流れる美しい銀髪に端正な顔立ち、白蝋のように輝く肌、彼女の絶対の飼い主、シャルティア様の命令はいつも突然だ。
「さっさとしんなまし」
「はい、シャルティア様、愛しいご主人様、喜んで今すぐに」
今日は尻尾はいらないのだそうだ、お手づから装着していたものを外して頂き喜びに体が震える。

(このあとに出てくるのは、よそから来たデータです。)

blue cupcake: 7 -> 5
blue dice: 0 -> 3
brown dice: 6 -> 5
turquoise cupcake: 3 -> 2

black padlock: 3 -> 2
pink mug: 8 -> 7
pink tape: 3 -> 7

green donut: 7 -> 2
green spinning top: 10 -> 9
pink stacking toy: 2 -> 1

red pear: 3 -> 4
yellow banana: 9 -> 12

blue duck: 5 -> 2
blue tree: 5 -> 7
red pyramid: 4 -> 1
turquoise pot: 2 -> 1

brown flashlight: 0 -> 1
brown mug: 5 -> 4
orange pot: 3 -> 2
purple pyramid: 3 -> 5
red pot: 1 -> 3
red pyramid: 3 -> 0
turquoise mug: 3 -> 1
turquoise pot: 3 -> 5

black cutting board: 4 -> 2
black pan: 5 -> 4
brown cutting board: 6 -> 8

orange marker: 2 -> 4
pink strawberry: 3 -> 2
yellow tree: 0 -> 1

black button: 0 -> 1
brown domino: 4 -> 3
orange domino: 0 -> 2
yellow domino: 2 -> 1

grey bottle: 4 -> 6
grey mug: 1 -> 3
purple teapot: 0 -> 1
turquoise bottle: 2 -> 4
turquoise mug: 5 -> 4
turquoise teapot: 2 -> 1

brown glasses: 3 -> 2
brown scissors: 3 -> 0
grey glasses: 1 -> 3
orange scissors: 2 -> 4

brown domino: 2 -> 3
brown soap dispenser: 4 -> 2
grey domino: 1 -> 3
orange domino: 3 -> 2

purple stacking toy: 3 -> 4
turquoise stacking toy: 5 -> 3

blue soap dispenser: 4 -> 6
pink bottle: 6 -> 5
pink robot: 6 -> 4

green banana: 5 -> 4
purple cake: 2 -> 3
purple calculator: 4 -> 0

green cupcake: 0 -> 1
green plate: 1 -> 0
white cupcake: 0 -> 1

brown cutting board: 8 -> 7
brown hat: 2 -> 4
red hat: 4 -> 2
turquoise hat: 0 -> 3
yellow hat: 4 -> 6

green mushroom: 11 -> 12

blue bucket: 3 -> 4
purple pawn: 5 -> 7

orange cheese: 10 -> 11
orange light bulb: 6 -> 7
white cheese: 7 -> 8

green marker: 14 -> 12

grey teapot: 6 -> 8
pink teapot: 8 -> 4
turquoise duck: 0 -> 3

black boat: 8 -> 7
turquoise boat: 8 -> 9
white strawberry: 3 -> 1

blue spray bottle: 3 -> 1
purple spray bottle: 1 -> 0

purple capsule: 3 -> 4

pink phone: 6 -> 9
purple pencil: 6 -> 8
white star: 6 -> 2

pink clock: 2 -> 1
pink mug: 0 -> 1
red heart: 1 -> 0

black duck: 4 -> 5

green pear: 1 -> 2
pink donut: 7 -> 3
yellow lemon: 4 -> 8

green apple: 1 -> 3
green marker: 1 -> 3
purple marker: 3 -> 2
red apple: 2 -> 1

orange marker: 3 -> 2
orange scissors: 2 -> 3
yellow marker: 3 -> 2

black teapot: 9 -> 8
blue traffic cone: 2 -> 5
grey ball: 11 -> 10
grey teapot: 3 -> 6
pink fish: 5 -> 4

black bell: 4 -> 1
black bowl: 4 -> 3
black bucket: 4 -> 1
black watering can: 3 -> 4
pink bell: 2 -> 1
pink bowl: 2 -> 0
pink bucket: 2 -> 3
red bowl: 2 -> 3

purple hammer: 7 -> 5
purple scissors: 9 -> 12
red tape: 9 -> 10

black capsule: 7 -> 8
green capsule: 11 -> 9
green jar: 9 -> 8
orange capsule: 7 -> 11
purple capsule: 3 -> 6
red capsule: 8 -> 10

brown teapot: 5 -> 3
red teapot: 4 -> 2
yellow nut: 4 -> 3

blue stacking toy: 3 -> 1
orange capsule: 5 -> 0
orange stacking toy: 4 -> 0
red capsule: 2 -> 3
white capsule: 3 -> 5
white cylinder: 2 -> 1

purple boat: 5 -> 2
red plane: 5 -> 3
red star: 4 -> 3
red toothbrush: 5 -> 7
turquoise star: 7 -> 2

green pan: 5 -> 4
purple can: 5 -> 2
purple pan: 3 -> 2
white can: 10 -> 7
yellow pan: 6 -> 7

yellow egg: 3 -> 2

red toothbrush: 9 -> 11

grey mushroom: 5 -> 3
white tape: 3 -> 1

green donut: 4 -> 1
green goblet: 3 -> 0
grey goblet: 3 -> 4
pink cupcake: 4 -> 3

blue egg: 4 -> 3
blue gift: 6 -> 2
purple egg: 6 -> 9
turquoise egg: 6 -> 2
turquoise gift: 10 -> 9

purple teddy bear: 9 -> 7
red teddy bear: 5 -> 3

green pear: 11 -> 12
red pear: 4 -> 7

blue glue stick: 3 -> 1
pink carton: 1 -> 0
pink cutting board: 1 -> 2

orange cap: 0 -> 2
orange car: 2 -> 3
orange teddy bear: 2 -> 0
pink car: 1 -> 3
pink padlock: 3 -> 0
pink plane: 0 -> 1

今日のご主人様のご命令は一風変わっていた、アルシェはただお行儀よく座っているだけ。目の前には、ピンクのまん丸卵に奇妙な帽子を被った異形の姿がしげしげと自分を見つめている。黄色ががかった服装は彼女の知識にも無いものだ。シャルティア様にも匹敵するような強大な力を感じる。これが以前なら耐え切れず吐いてしまっていただろう。だが今は普段からご主人様の力に当てられ続け半ば感覚は麻痺している。その隣に居る男には見覚えがある。スーツ呼ばれるオレンジの装束に身を包んだご主人様にも劣らないと言う―悪魔のような男、アルシェに解るのは彼らにとって自分の存在は芋虫にも等しい無力な存在と言う事だけだった。
ついとご主人の命令を待たずに上着をずらしかけたが、「ああ脱がなくて結構ですよ」とスーツ男の方から声がかかる。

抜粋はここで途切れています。